Awal Mula Yana Mulyana Cs Menerima Suap
Wakil Ketua KPK Nurul Ghufron membeberkan awal mula mereka menerima suap. Sekitar Agustus 2022, Andreas Guntoro dan Sony Setiadi menemui Yana Mulyana di Pendopo Wali Kota. Mereka berharap mendapat poyek pengadaan CCTV pada Dinas Perhubungan dan Dinas Komunikasi dan Informatika Bandung. Pertemuan tersebut difasilitasi Khairul Rijal.
Kemudian pada Desember 2022 Sony Setiadi kembali menemui Yana Mulyana bersama dengan Khairul Rijal. Dalam pertemuan ini ada pemberian sejumlah uang dari Sony kepada Yana dan Dadang untuk mengondisikan agar PT CIFO mendapat proyek pengadaan jasa internet di Dishub Bandung.
Penerimaan uang terjadi melalui Rizal Hilman sekalu sekretaris pribadi sekaligus orang kepercayaan Yana Mulyana. Namun KPK tak merinci nominal uang yang diberikan Sony kepada Yana dan Dadang.

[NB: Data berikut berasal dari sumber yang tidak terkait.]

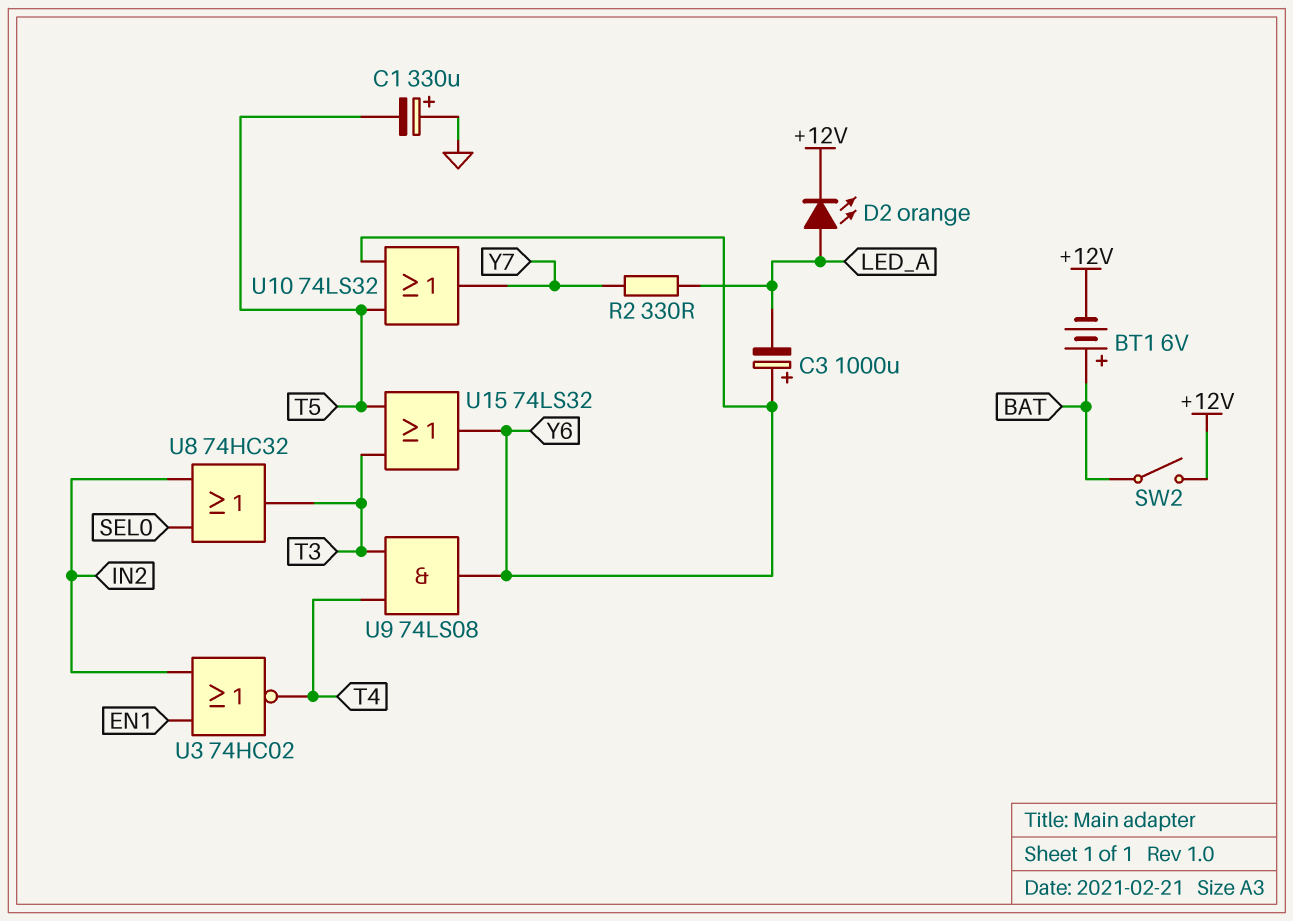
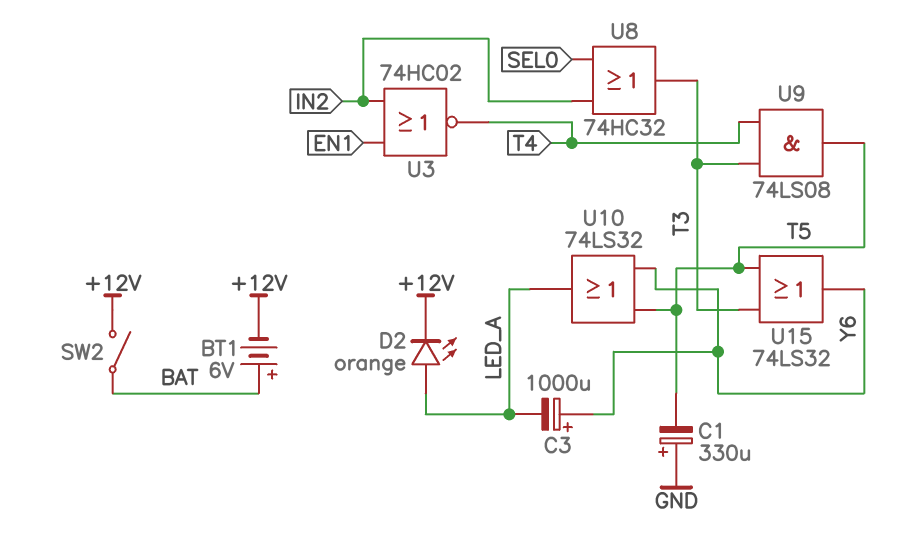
R2: 330 (LED_A, Y7) -> none
U9: AND 74LS08 (in T3, in T4, out Y6) -> AND 74LS08 (in T3, in T4, out T5)
U10: OR 74LS32 (in T5, in Y6, out Y7) -> OR 74LS32 (in T5, in Y6, out LED_A)

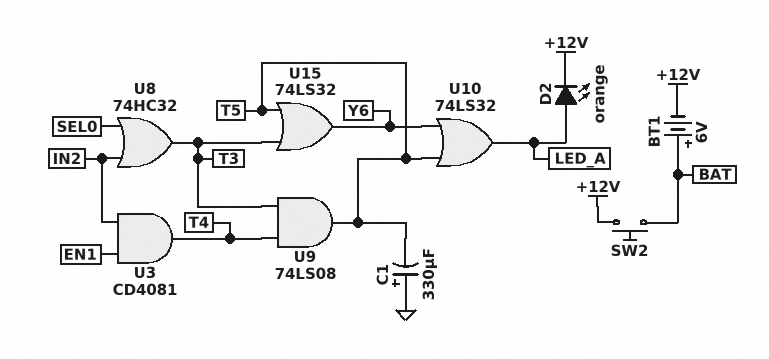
C3: 1000uF (plus Y6, minus LED_A) -> none
SW2: switch (+12V, BAT) -> button (+12V, BAT)
U3: NOR 74HC02 (in EN1, in IN2, out T4) -> AND CD4081 (in EN1, in IN2, out T4)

"Atas pemberian uang tersebut, PT CIFO dinyatakan sebagai pemenang proyek penyediaan jasa internet (ISP) di Dishub Pemkot Bandung dengan nilai proyek Rp2,5 miliar," kata Ghufron.
Advertisement
Yana Mulyana Bersama Keluarga Menerima Fasilitas Liburan ke Thailand
Tak hanya itu, Ghufron menyebut, sekitar Januari 2023, Yana Mulyana bersama keluarga menerima fasilitas berlibur ke Thailand dari PT Sarana Mitra Adiguna (PT SMA). Saat itu Kepala Dinas Perhubungan Bandung Dadang Darmawan dan Sekretaris Dinas Perhubungan Bandung Khairul Rijal juga turut serta.
Yana juga menerima sejumlah uang dari Andreas Guntoro melalui Khairul sebagai uang saku. Uang saku itu digunakan Yana untuk membeli sepasang sepatu merek LV.
Tak hanya Yana, Kepala Dinas Perhubungan Bandung Dadang Darmawan juga saat itu menerima uang dari Andreas melalui Khairul karena memerintahkan pengubahan termin pembayaran kontrak pekerjaan jasa internet (ISP) senilai Rp 2,5 miliar dari tiga termin menjadi empat termin.
Setelah itu disepakati adanya pemberian uang untuk persiapan menyambut lebaran 2023 ini.
"Diperoleh informasi, penyerahan uang dari SS (Sony Setiadi-CEO PT Citra Jelajah Informatika (PT CIFO)) dan AG (Andreas) untuk YM (Yana) memakai istilah 'nganter musang king'," kata Ghufron.
Pasal Sangkaan Yana Mulyana Cs
Sebagai bukti awal penerimaan uang oleh Yana Mulyana dan Dadan Darmawan melalui Khairul Rijal senilai sekitar Rp 924,6 juta.
"Dari hasil pemeriksaan, tim KPK juga mendapatkan informasi dan data adanya penerimaan uang lainnya oleh YM selaku Wali Kota Bandung dari berbagai pihak yang masih akan terus di dalami lebih lanjut," kata Ghufron.
Yana, Dadang, dan Khairul yang dijerat sebagai penerima suap disangka melanggar Pasal 12 huruf a atau Pasal 12 huruf b atau Pasal 11 UU Nomor 31 Tahun 1999 sebagaimana telah diubah dengan UU Nomor 20 Tahun 200 tentang Pemberantasan Tindak Pidana Korupsi Jo Pasal 55 ayat (1) KUHP.
Sementara Benny, Sony, dan Andreas selaku pemberi disangka melanggar Pasal 5 ayat (1) huruf a atau Pasal 5 ayat (1) huruf b atau Pasal 13 UU Nomor 31 Tahun 1999 sebagaimana telah diubah dengan UU Nomor 20 Tahun 2001 tentang Pemberantasan Tindak Pidana Korupsi Jo Pasal 55 ayat (1) KUHP.